To conclude my remarks, I would like to return to the human dimension of this debate. At a time when hate crimes against 2SLGBTQI+ people are rising in Canada, and at a time when misinformation and moral panic are spreading with increasing rapidity, the use of section 33 to suppress the rights of trans and gender-diverse Canadians does not just fail the Charter. It fails the test of whether we are a society that protects the most vulnerable.

History will judge us not by the powers we possess but by the restraint we show in exercising them. The choice before us is not about federal versus provincial power. It is about whether our laws will defend those most in need of protection. It is about whether we allow the Charter to remain the shield it was designed to be or whether we let it become a set of perfunctory principles subject to the political whims of the day.

Bill S-218 offers us a chance to draw an important line: to reaffirm that rights are not bargaining chips, and governments must never use constitutional loopholes to silence or scapegoat their citizens.

Colleagues, Canada’s diversity is a source of our nation’s pride and our promise. What makes our nation so extraordinary is how we have made our multiculturalism and pluralism into a defining strength.

The “notwithstanding” clause was meant to coexist with the very principle of pluralism, not to undermine it. But today, we must recognize that the balance has shifted. And without legislative action, the misuse of section 33 will continue to expand, eroding the very moral authority of the Charter.

This is why I strongly support Bill S-218. It is a measured, responsible and necessary step to protect the integrity of our Constitution and to reaffirm the primacy of human rights in Canadian law.

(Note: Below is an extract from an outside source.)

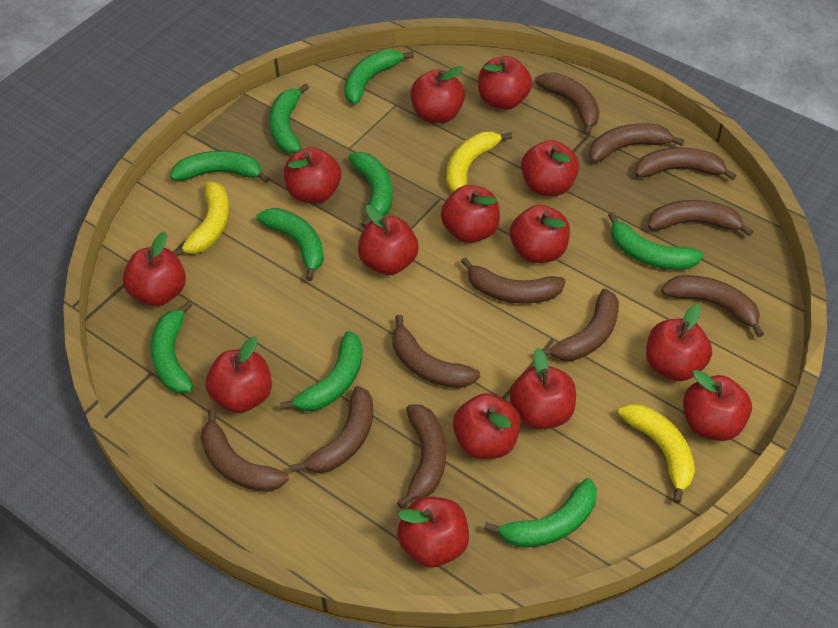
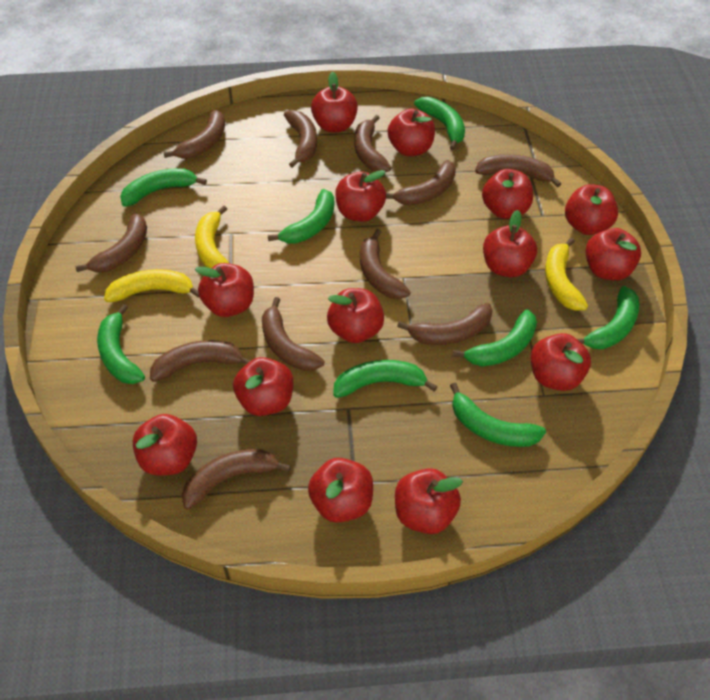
green banana: 9 -> 8

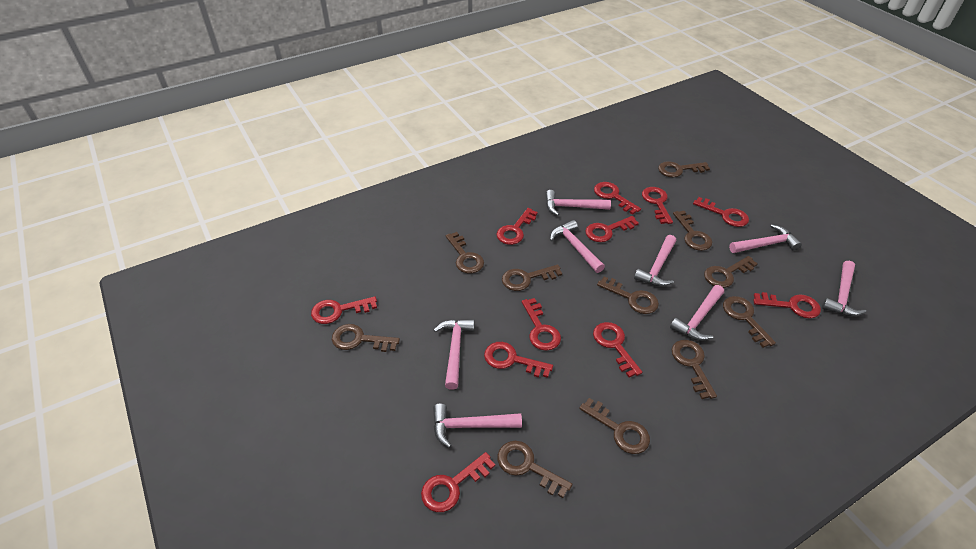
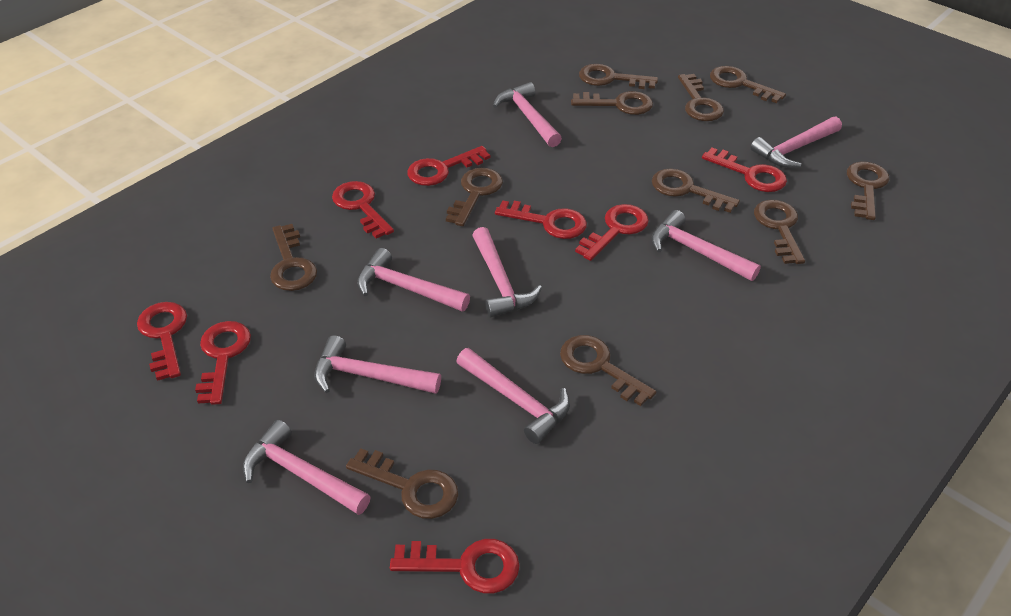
red key: 11 -> 8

Let us not wait until more harm is done. Let us not tell future generations that we saw the warning signs and did nothing. Let us remember that silence makes us complicit in the very act of discrimination. Let us act as senators, as defenders of the Charter and as Canadians who believe that equality and justice must never be optional.

In many ways, we are not only the chamber of sober second thought but also the holders of Canada’s conscience and, if need be, the defenders of democracy.

Thank you, honourable colleagues. Meegwetch.